Aviation Maintenance Administrationman (AZ) is a United States Navy occupational rating.

==Duties==
An Aviation Maintenance Administrationman performs technical, managerial, and support duties required by the Naval Aviation Maintenance Program (NAMP). These can include:
- Preparing aircraft and maintenance-related correspondence
- Maintaining directive control
- Maintaining custody records, control forms, and reporting requirements
- Maintaining files on departmental organization, manning, personnel temporary additional duty (TAD), transfers, and training requirements
- Planning, programming, and coordinating scheduled/unscheduled maintenance tasks
- Incorporating changes and modifications to aircraft, aeronautical equipment, and support equipment
- Coordinating squadron/activity maintenance, reporting requirements, and recommending changes to maintain policies and procedures
- Organizing, maintaining, and operating the Navy Aeronautical Technical Publications Library (TPL)
  - Overseeing dispersed libraries, auditing, and training dispersed librarians
- Operating the Naval Aviation Logistics Command Management Information System (NALCOMIS)

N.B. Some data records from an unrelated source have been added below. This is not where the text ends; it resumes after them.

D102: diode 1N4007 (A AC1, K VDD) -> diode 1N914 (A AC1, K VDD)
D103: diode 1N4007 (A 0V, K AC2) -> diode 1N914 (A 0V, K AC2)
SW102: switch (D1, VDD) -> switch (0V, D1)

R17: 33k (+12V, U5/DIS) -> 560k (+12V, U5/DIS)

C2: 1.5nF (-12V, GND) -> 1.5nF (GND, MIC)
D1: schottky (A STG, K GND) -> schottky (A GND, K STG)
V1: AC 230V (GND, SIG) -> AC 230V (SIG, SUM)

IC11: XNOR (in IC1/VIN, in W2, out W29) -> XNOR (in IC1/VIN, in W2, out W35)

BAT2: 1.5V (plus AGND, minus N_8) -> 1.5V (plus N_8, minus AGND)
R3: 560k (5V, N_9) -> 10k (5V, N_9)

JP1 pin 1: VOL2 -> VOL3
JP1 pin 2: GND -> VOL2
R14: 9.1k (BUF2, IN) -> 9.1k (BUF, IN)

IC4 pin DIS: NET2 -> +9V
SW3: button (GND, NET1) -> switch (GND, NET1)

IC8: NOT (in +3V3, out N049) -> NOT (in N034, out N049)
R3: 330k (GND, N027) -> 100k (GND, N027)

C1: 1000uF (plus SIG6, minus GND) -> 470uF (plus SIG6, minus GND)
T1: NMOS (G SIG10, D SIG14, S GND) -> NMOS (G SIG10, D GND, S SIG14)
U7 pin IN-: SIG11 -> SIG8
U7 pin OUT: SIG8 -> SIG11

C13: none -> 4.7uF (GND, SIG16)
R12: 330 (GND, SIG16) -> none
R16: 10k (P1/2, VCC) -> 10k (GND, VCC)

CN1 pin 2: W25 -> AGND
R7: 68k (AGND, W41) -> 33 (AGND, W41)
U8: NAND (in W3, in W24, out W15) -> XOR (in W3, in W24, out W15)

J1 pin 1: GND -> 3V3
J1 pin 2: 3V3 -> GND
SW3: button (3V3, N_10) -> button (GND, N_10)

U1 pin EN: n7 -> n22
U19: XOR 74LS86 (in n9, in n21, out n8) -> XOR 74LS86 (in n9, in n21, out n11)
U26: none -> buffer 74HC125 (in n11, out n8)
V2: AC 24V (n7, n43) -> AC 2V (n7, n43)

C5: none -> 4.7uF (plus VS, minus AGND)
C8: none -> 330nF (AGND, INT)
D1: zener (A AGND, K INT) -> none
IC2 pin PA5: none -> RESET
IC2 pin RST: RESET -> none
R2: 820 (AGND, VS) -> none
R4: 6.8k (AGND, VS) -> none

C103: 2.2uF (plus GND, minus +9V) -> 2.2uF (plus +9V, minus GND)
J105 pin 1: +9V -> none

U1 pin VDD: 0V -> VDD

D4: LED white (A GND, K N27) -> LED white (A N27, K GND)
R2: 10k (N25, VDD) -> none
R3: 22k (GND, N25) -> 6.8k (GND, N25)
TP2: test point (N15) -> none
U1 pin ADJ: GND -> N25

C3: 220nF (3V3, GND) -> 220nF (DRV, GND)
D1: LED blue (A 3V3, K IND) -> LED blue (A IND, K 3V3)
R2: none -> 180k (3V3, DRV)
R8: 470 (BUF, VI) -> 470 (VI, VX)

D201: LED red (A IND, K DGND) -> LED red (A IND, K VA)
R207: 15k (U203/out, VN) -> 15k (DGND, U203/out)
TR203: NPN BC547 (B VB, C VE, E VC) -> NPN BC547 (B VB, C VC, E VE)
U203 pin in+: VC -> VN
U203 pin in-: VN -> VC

- Inputting, verifying, and validating data related to naval aircraft, including history, operation, maintenance, and equipment.
- Maintaining operations department flight data, historical files, and aviator data.
- Providing support/assistance to organizational, intermediate, and depot maintenance staff areas
- Performing other ad hoc duties concerning organizational, intermediate, and depot maintenance activities or aviation staff commands.